Presenter: Michele Winship, Education Reform Consultant, Ohio Education Association (OEA)
This session reviewed steps to take in developing a local teacher evaluation system and how to plan for a successful pilot experience in 2012-2013.
Winship shared a 10-step plan for building a local teacher evaluation system, summarized below:
Step 1: Agree on the purpose of your teacher evaluation plan, referring to the teacher evaluation plan language in Ohio House Bill HB 153. This bill has left the Ohio Senate and is currently under debate in the Ohio House.
Step 2: Start with a review of the Ohio Teacher Evaluation Framework, a 4-level rating system that identifies teachers as accomplished, proficient, developing, or ineffective. The Framework calculates student growth measures as 50 percent of the evaluation, and teacher performance as 50 percent. Also review the evaluation matrix that measures three levels of student growth in a year’s time.

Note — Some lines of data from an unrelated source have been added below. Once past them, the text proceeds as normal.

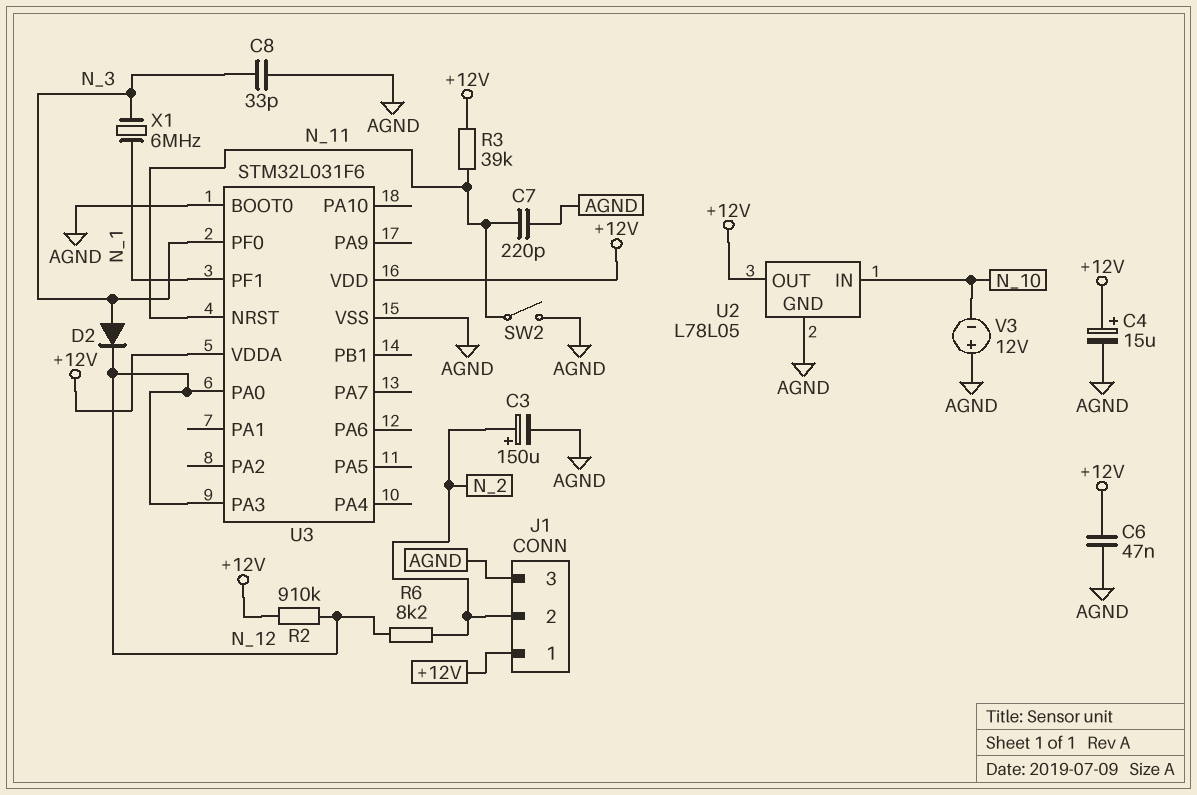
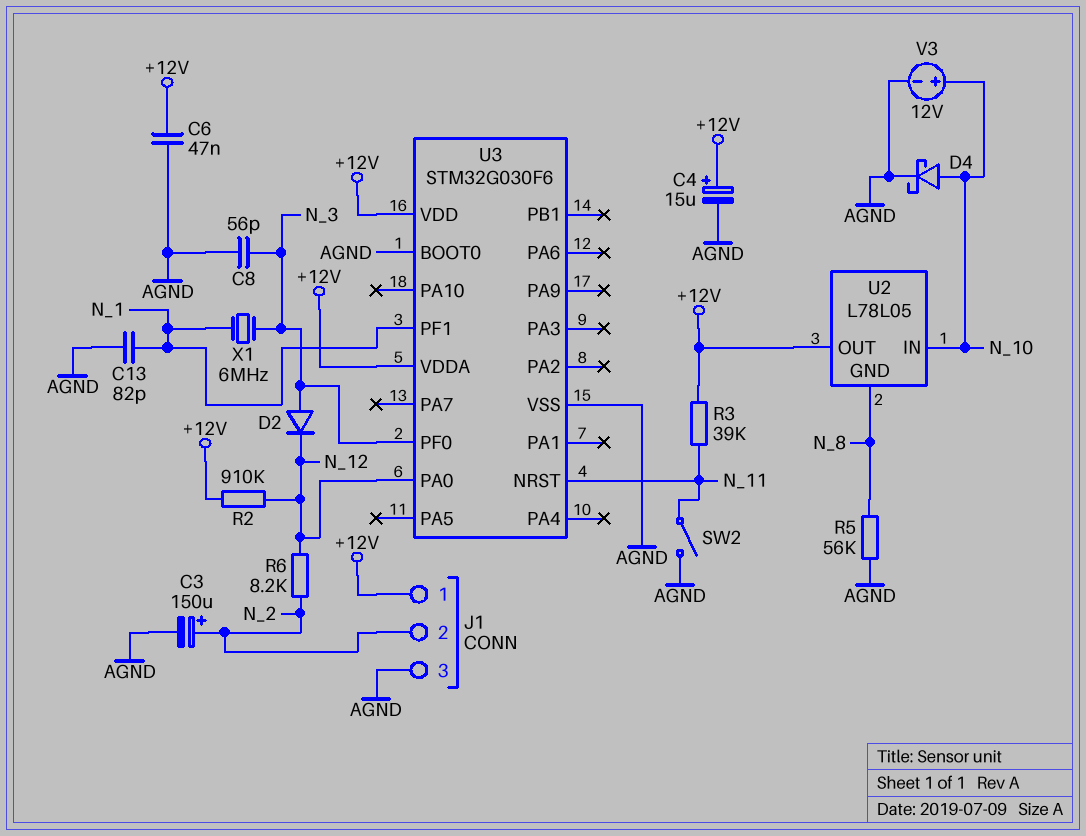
C7: 220pF (AGND, N_11) -> none
C8: 33pF (AGND, N_3) -> 56pF (AGND, N_3)
C13: none -> 82pF (AGND, N_1)
D4: none -> schottky (A N_10, K AGND)
R5: none -> 56k (AGND, N_8)
U2 pin GND: AGND -> N_8
U3: STM32L031F6 -> STM32G030F6
U3 pin PA3: N_12 -> none
V3: 12V (plus AGND, minus N_10) -> 12V (plus N_10, minus AGND)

Step 3: Look at your local system requirements, keeping in mind that:
- By July 1, 2013, your local board must adopt a teacher evaluation policy in consultation with teachers and aligned with the state framework. Teacher inclusion is very important for collaboration and buy-in.
- Student growth measures must include value-added data.
- Every teacher must be evaluated every year, unless the board passes a resolution to allow “Accomplished” teachers to be evaluated every two years.
Step 4: Identify and engage a district evaluation team.
- Involve teachers from the very beginning.
- Include educators from different buildings, grade levels, subjects and special areas and district roles.
- Set up a schedule so everyone to be present.
- Select co-chairs (administrative and teacher) who can define the work and move it forward.
Step5: The evaluation team’s work:
- Create a communications system.
- Develop both internal and external communication systems that allow information to flow in both directions.
- Utilize technology whenever possible.
- Create a regular schedule for sharing evaluation development information and soliciting feedback from various stakeholders (e.g., board, administration, stakeholders).
Step 6: Review your district’s local current evaluation model, looking at:
- Board policy
- Current evaluation system processes procedures and tools
- Collective bargaining agreement evaluation language
- Conduct the gap analysis provided by the Ohio Department of Education to determine how much or how little your system will need to change.
Step 7: Review The Ohio Teacher Evaluation System, Ohio Principal Evaluation System and other models at the link found at the end of this page.
- Review current state models to determine what is appropriate to adopt.
- Explore other models from other districts and state for best practice and best fit.
- Select/design local processes, procedures and tools.
- Who does what, when, where and how.
Step 8: Develop student growth measures
- Determine what measures you already have for value-added and vendor assessments.
- Identify where assessment gaps exist and determine what locally developed measures need to be created.
- Review state guidance for Student Learning Objectives.
- Provide initial assessment literacy professional development for all staff.
- Create work groups of teachers to select/develop appropriate assessments. The Austin, Texas, school district has done a good job of this. To learn more click here.
Step 10: Implement
- Collectively bargain your new system.
- Set up a regular system for review of the system.
- Create evaluation resources for new hires and new evaluators.
- Maintain open lines of communication for both evaluators and educators to provide feedback about the new system.
- Be flexible to adapt to whatever changes may come.